Generally, the defense of impossibility/impracticability may excuse contractual performance when performance becomes impossible or extremely and unreasonably expensive or burdensome as a result of unforeseen circumstances or events outside of the control of the parties. Short of these extraordinary conditions, however, mere inconvenience or increased costs are insufficient to justify non-performance. Moreover, performance may be merely delayed and not entirely excused where the relevant impossibility/impracticability is only temporary, delayed performance is not materially more burdensome, and the temporary impossibility/impracticability does not become permanent.
For instance, in 1955, the City of Los Angeles was excused from performance under a contract with the City of Vernon regarding the its development and maintenance of sewage lines for the joint use of both cities when, years after the agreement was made, construction of sewage processing plants and facilities became necessary due to sewage dumping injunctions, resulting in unanticipated and unreasonably excessive costs to the City of Los Angeles. (City of Vernon v. City of Los Angeles (1955) 45 Cal.2d 710.)
Frustration of Purpose.
Performance may also be excused where unforeseen circumstances or events outside of the control of the parties, the non-occurrence of which was a basic assumption of the contract, cause a party’s principal purpose under a contract to be substantially frustrated. Unlike the impossibility/impracticability, in the case of frustration of purpose, performance remains possible but the anticipated value of the performance to the party seeking to be excused has been defeated or destroyed.

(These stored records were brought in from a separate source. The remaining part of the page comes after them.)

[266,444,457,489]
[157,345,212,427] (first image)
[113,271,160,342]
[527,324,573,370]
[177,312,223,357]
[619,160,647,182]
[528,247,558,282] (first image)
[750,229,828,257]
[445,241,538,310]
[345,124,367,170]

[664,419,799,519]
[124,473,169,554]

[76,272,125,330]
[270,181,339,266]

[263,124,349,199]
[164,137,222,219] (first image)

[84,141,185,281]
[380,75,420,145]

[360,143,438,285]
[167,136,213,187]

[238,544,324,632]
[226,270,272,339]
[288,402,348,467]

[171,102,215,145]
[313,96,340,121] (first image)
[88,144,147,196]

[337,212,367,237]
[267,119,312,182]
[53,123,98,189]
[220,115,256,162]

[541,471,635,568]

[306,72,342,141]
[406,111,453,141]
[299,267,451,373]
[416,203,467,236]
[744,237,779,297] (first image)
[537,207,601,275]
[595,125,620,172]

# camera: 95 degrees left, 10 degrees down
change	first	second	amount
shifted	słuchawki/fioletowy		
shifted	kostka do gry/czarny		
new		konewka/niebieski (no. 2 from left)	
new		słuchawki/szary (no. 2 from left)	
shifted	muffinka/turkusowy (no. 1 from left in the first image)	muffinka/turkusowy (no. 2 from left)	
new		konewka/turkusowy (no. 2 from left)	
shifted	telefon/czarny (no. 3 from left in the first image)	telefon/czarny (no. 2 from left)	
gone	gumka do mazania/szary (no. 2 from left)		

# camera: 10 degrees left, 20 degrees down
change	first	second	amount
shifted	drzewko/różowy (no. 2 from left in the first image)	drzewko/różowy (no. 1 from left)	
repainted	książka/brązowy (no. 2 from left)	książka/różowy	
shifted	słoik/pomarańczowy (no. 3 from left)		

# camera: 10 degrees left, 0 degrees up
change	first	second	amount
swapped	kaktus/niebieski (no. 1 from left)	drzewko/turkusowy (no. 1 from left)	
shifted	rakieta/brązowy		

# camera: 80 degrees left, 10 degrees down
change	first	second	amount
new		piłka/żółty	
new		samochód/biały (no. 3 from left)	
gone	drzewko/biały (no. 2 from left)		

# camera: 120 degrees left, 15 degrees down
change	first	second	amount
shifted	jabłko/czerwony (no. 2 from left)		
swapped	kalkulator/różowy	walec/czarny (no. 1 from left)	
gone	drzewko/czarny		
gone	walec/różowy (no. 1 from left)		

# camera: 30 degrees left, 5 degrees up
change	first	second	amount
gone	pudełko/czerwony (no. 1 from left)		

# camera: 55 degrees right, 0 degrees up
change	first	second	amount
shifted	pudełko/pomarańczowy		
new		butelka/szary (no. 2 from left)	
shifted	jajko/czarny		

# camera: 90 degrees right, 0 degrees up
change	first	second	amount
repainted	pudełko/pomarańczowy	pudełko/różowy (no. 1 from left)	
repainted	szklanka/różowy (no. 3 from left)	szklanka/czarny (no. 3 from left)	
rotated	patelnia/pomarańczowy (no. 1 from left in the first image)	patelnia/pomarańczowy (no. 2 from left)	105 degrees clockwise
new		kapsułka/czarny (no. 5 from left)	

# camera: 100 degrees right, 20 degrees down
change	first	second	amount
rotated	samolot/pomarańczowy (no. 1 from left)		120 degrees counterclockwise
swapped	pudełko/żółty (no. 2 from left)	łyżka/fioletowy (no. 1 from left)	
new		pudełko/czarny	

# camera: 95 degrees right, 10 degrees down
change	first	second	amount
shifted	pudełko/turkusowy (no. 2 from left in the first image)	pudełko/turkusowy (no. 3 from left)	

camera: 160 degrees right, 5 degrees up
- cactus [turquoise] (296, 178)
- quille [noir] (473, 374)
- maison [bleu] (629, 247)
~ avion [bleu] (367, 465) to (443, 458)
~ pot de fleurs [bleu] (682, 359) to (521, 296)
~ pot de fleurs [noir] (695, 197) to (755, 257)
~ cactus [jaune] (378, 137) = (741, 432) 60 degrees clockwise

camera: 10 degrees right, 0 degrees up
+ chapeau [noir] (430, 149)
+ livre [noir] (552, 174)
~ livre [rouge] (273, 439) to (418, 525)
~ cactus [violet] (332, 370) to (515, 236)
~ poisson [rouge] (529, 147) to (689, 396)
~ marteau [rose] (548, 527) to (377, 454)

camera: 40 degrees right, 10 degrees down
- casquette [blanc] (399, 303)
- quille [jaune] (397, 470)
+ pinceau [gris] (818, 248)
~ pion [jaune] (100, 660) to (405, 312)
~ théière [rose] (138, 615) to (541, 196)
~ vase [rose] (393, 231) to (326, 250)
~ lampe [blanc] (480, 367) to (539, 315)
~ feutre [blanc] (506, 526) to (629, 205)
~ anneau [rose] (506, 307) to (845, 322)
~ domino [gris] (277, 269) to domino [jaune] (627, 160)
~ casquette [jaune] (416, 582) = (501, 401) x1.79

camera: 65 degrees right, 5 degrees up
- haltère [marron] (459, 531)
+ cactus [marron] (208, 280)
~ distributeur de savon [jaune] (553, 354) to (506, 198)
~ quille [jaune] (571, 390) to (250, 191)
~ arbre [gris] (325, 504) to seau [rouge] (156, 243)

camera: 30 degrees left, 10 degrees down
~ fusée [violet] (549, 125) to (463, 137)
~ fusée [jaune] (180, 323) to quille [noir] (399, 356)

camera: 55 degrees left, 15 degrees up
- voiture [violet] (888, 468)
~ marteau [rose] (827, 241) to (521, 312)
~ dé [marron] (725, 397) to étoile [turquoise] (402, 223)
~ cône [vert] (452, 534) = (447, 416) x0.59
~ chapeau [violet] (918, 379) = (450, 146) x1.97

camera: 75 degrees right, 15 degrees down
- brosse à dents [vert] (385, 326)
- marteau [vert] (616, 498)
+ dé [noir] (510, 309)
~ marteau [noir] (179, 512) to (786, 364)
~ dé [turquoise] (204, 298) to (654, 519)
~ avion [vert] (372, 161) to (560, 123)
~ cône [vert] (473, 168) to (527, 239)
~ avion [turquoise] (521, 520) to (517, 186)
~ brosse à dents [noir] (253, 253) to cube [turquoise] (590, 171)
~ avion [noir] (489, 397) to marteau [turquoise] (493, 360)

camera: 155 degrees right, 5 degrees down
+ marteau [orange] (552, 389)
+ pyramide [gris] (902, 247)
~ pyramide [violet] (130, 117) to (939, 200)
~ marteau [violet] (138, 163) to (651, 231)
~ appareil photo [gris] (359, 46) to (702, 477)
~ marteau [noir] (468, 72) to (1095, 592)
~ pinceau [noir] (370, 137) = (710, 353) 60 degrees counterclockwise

For example, frustration of purpose excused a hotel company from its contractual obligation to pay a country club monthly fees for golf privileges for its guests where its hotel subsequently burned down. (La Cumbre Golf & Country Club v. Santa Barbara Hotel Co. (1928) 205 Cal. 422.) The California Supreme Court found that the contract between the parties was entered into upon the basic assumption that guests would continue to occupy the hotel, and that this assumption was no longer met through no fault of either party as a result of the hotel fire, rendering performance under the contract excused. (Ibid. at p. 425.) Depending on the circumstances, similar conditions may exist in connection with present contracts and the impact of COVID-19.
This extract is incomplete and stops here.